Pour éviter un scénario catastrophique de type Syndrome de Kessler, la NASA va financer trois projets de recherche sur les débris orbitaux.
Depuis que l’espèce humaine s’est aventurée pour la première fois dans l’espace, elle a aussi commencé à y laisser traîner des tas de débris. Et à notre époque où la privatisation massive du secteur a lancé une nouvelle ruée vers cet El Dorado cosmique, le phénomène commence à prendre des proportions inquiétantes. La NASA prend cette situation très au sérieux; elle vient d’annoncer le financement de trois projets pour limiter les risques associés à ce dépotoir à ciel ouvert — c’est le cas de le dire.
En l’état, ils ne sont pas particulièrement problématiques. Le souci, c’est qu’ils sont progressivement réduits en charpie par les impacts répétés de petits objets, artificiels ou non. Ils se transforment donc en amas de débris qui sillonnent l’orbite à très grande vitesse.
Le syndrome de Kessler, une menace de plus en plus concrète
Comme le suggère l’intuition, tous ces objets sont excessivement dangereux pour les appareils placés en orbite, et pour cause ; à une vitesse avoisinant les 30 kilomètres par seconde, même un vulgaire petit écrou est susceptible de tout pulvériser sur son passage.
Cette situation fait déjà peser une pression considérable sur certaines installations. On pense notamment à l’ISS; la station a déjà dû procéder à des manœuvres d’évitement pour échapper à des impacts potentiellement catastrophiques.
Mais ce qui inquiète véritablement les spécialistes, c’est que cette situation pourrait rapidement prendre des proportions dramatiques. Au-delà d’un certain seuil d’accumulation de ces débris, la moindre collision pourrait déclencher une réaction en chaîne catastrophique. Elle laisserait derrière elle un immense nuage de microdébris ; l’orbite terrestre deviendrait alors complètement impraticable. Et les conséquence seraient terribles pour les communications, l’exploration spatiale, et ainsi de suite.
« Les débris orbitaux sont l’un des grands défis de notre ère », explique Bhavya Lal, une administratrice de la NASA. « Maintenir notre capacité à utiliser l’espace est critique pour notre économie, notre sécurité, la technologie et la science », martèle-t-elle.
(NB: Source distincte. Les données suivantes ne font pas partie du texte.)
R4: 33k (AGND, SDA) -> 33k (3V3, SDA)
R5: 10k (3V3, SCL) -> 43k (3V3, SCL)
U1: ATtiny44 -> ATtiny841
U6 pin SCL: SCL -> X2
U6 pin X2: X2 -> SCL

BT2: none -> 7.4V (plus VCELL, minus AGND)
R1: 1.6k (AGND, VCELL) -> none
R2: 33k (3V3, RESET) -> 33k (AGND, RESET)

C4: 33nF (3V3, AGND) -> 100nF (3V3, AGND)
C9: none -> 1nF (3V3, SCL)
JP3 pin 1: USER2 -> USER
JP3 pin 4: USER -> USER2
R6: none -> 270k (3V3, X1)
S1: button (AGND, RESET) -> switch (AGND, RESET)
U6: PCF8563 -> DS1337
Ce scénario, baptisé Syndrome de Kessler, commence malheureusement à devenir de plus en plus tangible. De nombreux observateurs et institutions prestigieuses militent donc pour la mise en place de contre-mesures afin d’éviter cette catastrophe annoncée. C’est par exemple le coeur de métier de Privateer, une entreprise co-fondée par Steve Wozniak; son projet Wayfarer suit à la trace des dizaines de milliers de débris potentiellement dangereux dans l’espoir d’éviter un accident.
La NASA “prend cette menace au sérieux“
La NASA a enfin pris le taureau par les cornes ; elle va financer les projets de trois universités américaines qui ont travaillé dur pour proposer des solutions viables. « Ces dotations vont financer des travaux de recherche qui supportent la volonté de l’agence de s’attaquer à ce problème », explique Lal.
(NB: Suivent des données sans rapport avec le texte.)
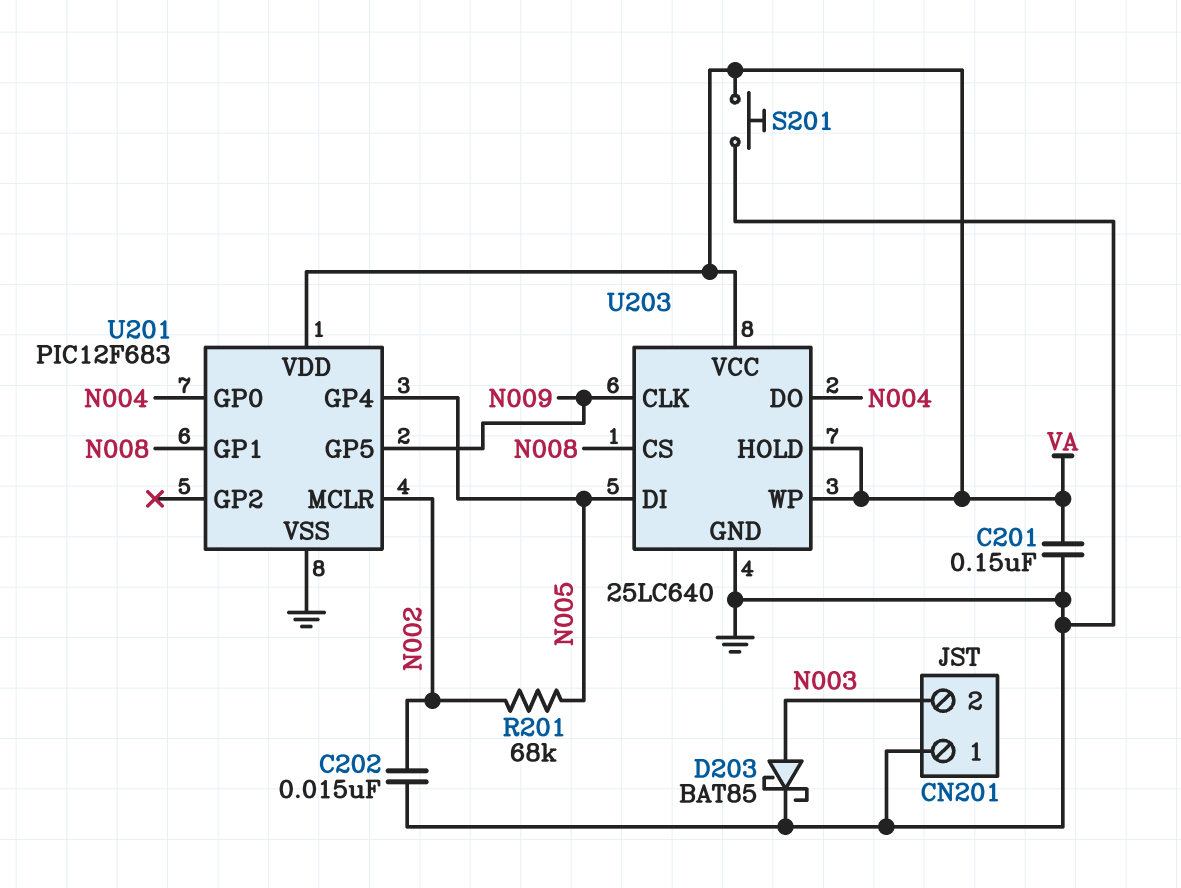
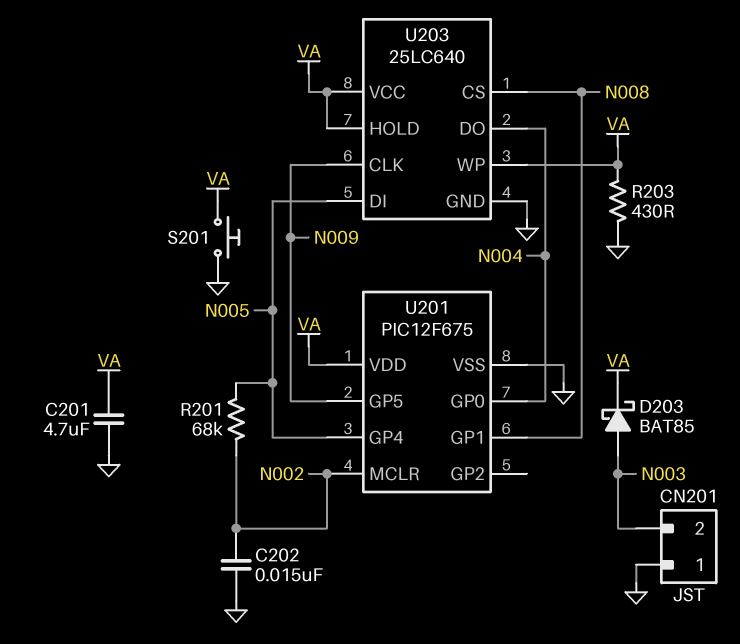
C201: 150nF (GND, VA) -> 4.7uF (GND, VA)
D203: schottky BAT85 (A N003, K GND) -> schottky BAT85 (A N003, K VA)
R203: none -> 430 (GND, VA)
U201: PIC12F683 -> PIC12F675

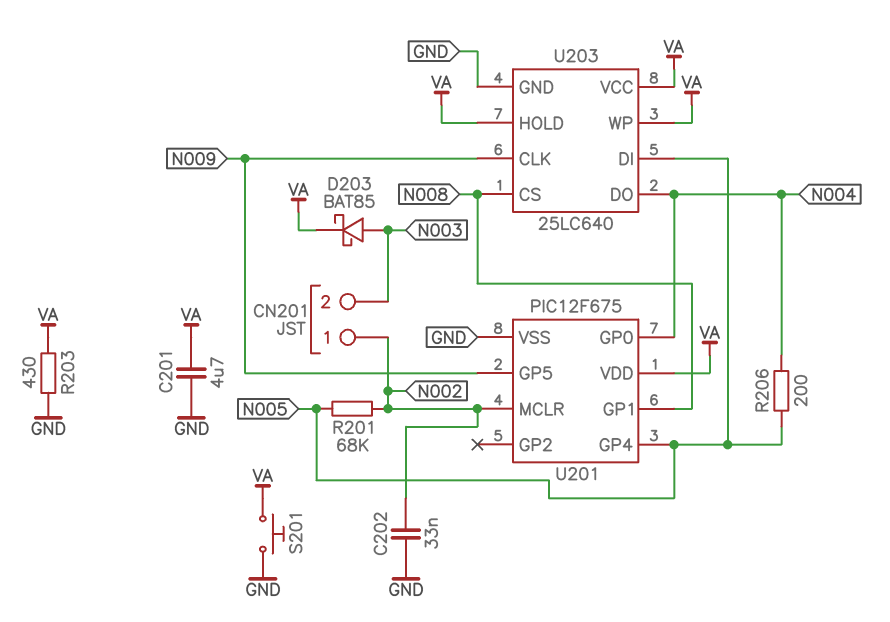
C202: 15nF (GND, N002) -> 33nF (GND, N002)
CN201 pin 1: GND -> N002
R206: none -> 200 (N004, N005)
Elle précise aussi que ces travaux permettront de mieux « comprendre la dynamique de l’environnement orbital. Ils vont aussi montrer comment nous pourrons mettre en place une politique qui permettra de limiter la prolifération des nouveaux débris et l’impact de ceux qui existent déjà », détaille l’administratrice.
L’agence ne précise pas explicitement sur quoi travaillent les équipes qui ont remporté ces dotations. Les intitulés des projets comportent toutefois quelques indices. Le premier semble avoir vocation à sensibiliser les décideurs politiques et les agences spatiales pour qu’ils mettent en place une législation claire sur ce sujet.
Le second est plus technique ; il s’agit apparemment d’un programme de modélisation à grande échelle. Il permettrait de simuler le comportement de ces débris pour mieux anticiper une éventuelle catastrophe. Le dernier est le plus explicite les trois ; il s’agit d’une campagne de sensibilisation auprès du grand public, même si son contenu n’est pas précisé.
Les travaux de ces trois équipes seront disponibles sur le site de la NASA une fois le programme terminé. Avec un peu de chance, la NASA pourra bientôt proposer une ligne directrice claire; dans l’idéal, cela permettra de pérenniser l’accès à l’espace dans ce contexte incertain. Il sera donc intéressant de se pencher sur les contributions des chercheurs, mais aussi et surtout d’observer les réactions qu’elles vont susciter dans les sphères politiques et industrielles.